Monday, March 30, 2026

 


To all the boys I've loved before, I still love you......

for teaching me to love myself! My mother has always told me (and countless others) that I am a late bloomer, even as a child. She will vow that not only do I choose to learn things the hard way, but that I learn them, far later in life than the 'norm'. I should probably ask her where she attained that standard from and request it in writing. 


Anyhoo, I have always loved hard. Whether it be when dating, a platonic relationship, friendship or family relationship. I love hard and I love quickly. I can however admit that without shame. I nosedive head first, into the deepest end of the pool, where unless you're a gold star swimmer, the water will take you under in the blink of an eye. But for me, loving is the norm! It’s always been easy for me to love and to be loving. The problem is that I haven't ever been the best at discerning the red flags waving in the wind before I get wrapped up too tightly storm.
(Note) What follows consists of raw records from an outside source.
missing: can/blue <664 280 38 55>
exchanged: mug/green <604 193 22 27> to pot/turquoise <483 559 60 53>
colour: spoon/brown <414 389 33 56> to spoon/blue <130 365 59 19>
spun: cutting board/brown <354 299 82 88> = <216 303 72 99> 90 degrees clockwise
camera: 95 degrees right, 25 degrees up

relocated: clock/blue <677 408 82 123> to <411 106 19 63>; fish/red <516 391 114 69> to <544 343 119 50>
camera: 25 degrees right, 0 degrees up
Finally after years and years of getting it wrong I found my better half. Finding the one meant for you can come in any stage of life. Some middle school some in their later years, and some in the darkest moment of your life. I fall somewhere in the midst of all that. When I was younger I believed that I'd be among the crowd who got married in my late 20s to mid 30s... I didn't, and I still haven't. But God knows the plans he has for me, HIS child, in HIS timing, not mine. After many years of searching, seeking, being blindsided, ignoring warning signs, being hurt, being let down and abuse. I gave up. Not because I no longer wanted love or a companion, but because I became okay with myself. I chose me. I decided to make time to learn me, to love me. I was okay not needing to subject myself to a man or the idea of partnership that just didn’t fit. And as cliche' as it is, a numerous times it is proven to be true. Once I stopped wanting, stopped needing, stopped searching, stopped marching to the beat of my own drums, God sent me the man he hand made just for me. 
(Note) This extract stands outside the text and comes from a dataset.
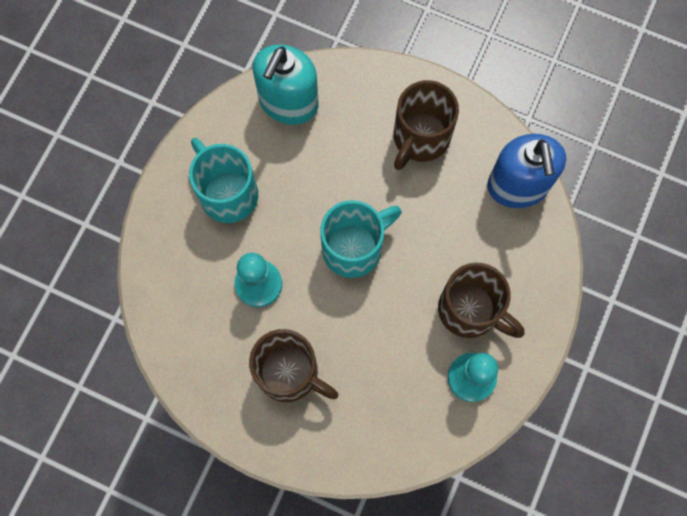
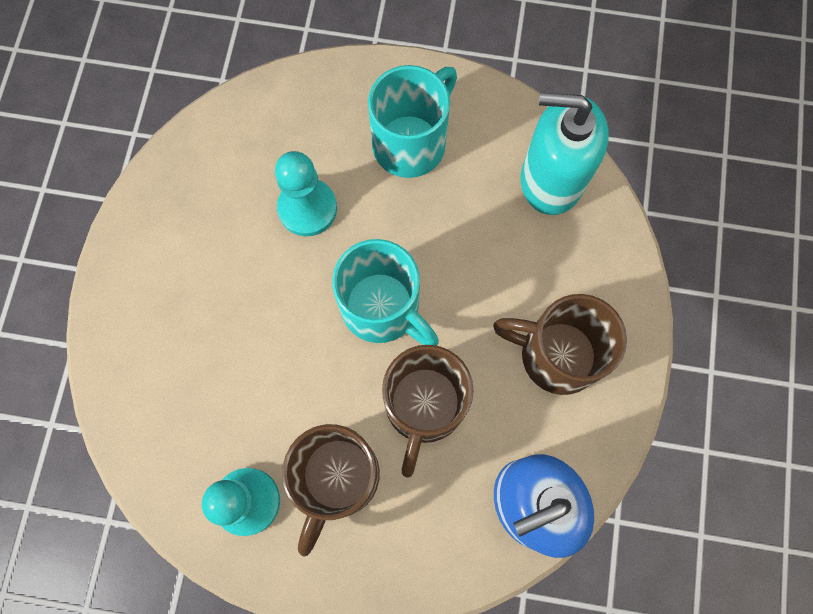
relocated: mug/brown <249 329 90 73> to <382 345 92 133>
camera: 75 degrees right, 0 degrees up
To all the boys I loved before, I’ve found the ying to my yang. The peanut butter to my jelly. The last piece to my puzzle. But of all the things he is for me, I’m most grateful that he is the Calm to my Storm! I tell everyone this because it’s the best way to describe the peace, love, and comfort he brings to my life. When I’m moving too fast, he reminds me to slow my pace and take my  time, when I’m hard on myself he reminds me of all the amazing things I do and how remarkable of a woman I am. When I’m stressed, he comforts me in every way. When I news my space, he’s understanding (most times), and allows me that time to sit with my thoughts and emotions. 

Everything isn’t always picture perfect. Things don’t change unless we make efforts to better ourselves individually and collectively. And e we do. There may have even been times each of us may have questioned if we’re worth fighting for, but I know we are. They say distance makes the heart grow fonder and strengthens the love between two people. Well now I’m also a believer that death has the power to do the same.  

You’ve held us down for so long. Eased my pain and soothed my soul. I can only pray that I return the sentiment to you each and every day as we navigate this new chapter in our lives and in our relationship. There’s no place is rather be. No other man I’d rather walk through life with. No one else I want to make forever memories with. You are and will always be the call to my storm, the beat to my track, the lyric to my song. 

Forgive my impatience

Forgive my sense of urgency every minute of every day

Forgive my insecurities

Forgive my lack of trust

May we be led to ensure God is at the center of our relationship. Allow us to continue to grow and learn more about each other day after day. Understand that without me there is no you and no you without me; but still maintaining who we are as individuals. Through the good and the bare, the happy and the sad, we have remained by each others side, and by your side I will always be. 

Lean on me when you need to. Trust I won’t ever let you fall.

Trust in me, and believe I will won’t let you down. 

Hold my hand, I will not let go.

Cherish me. I’ll cherish you. 

Love me forever, I’ll love you for eternity. 

To all the boys I’ve loved before, thank you-

My boaz needs me. My lobster found me. My man loves me. My future husband awaits.